Harnessing the spirit of entreprise and the sense of solidarity cannot work well without respecting our data rights. But who needs truth anymore?

Philippe Coueignoux

  • (*) ............... Think Blankfein Will Resign? Want to Bet?, by Nelson D. Schwartz (New York Times) - April 30, 2010
  • (**) ............. Bear Stearns chief blames bank's failure on rumour and speculation, by Tom Braithwaite (Financial Times) - May 6, 2010
  • (***) ........... You've Got A Friend In Buffett, by Andrew Ross Sorkin (New York Times) - May 4, 2010
  • (****) ......... Goldman's Market Value Plunges $21 Billion, by Graham Bowley (New York Times) - May 1, 2010
  • (*****) ....... Sophisticated investor debate takes on a new dimension, by Gillian Tett (Financial Times) - May 7, 2010
  • (******) ..... Berkshire's Role In Derivatives, Reuters (New York Times) - April 30, 2010
  • (*******) ... The left is still searching for a practical philosophy, by John Kay (Financial Times) - May 5, 2010
  • (********) . A credo for a revived capitalism, by Samuel Brittan (Financial Times) - May 7, 2010
  • (1) note from the day after: it did.
  • (2) self-serving declarations creates no conflict of interest as Warren Buffet is not simultaneously advising some of his clients to short Goldman shares.

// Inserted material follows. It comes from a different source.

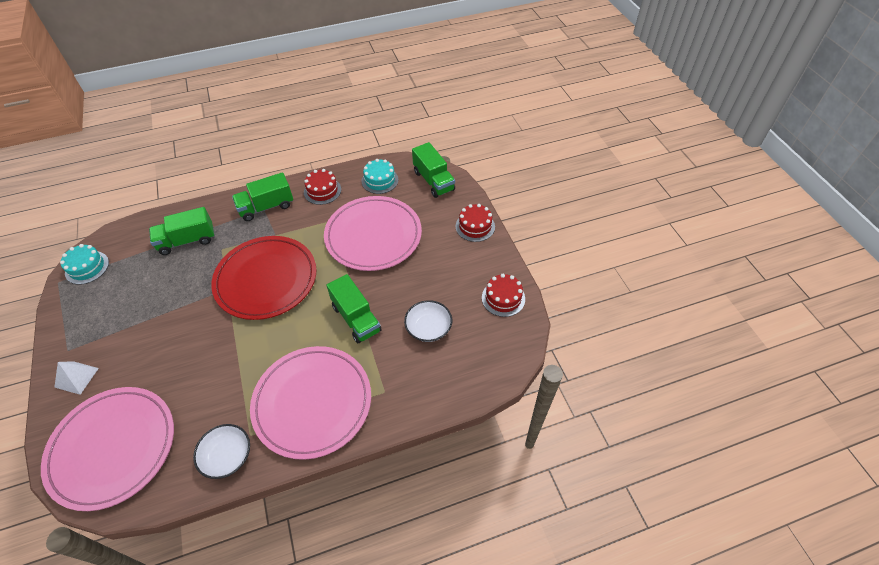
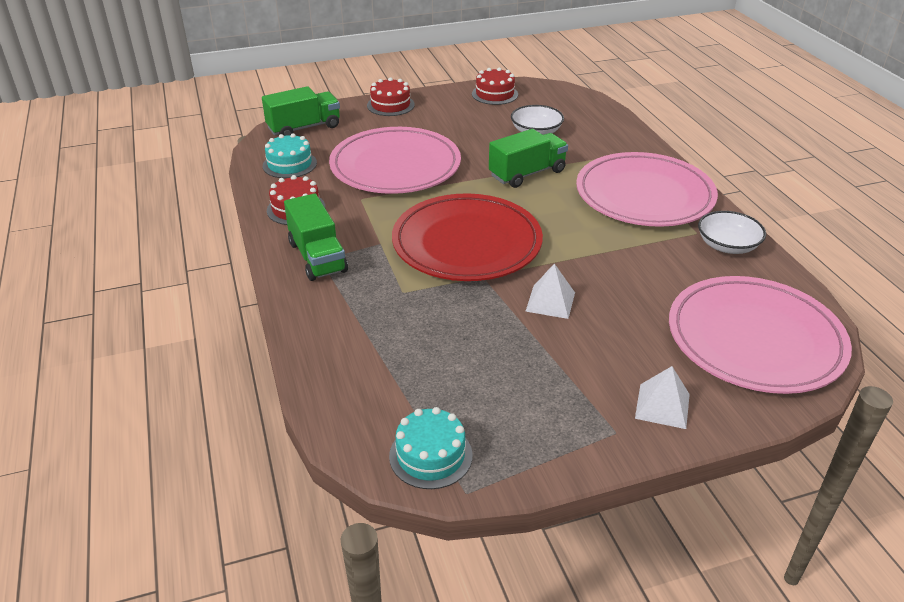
camera: 90 degrees left, 15 degrees down
(187, 241) = (379, 332): green truck -> none
(190, 325) = (550, 301): none -> white pyramid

  • (3) this is actually an approximation which works if Re and Di are small enough. If A and B agree on interest rate I%, A gains I-Di and B gains Re-I
  • (4) to some extent this is the purpose behind the so called "unearned premiums" liability of the insurer but the awkwardness of the vocabulary is telling.
  • (5) when holding more than one position on the same risk, one should of course only book the algebraic sum of these positions. Hedging one's bets is sound.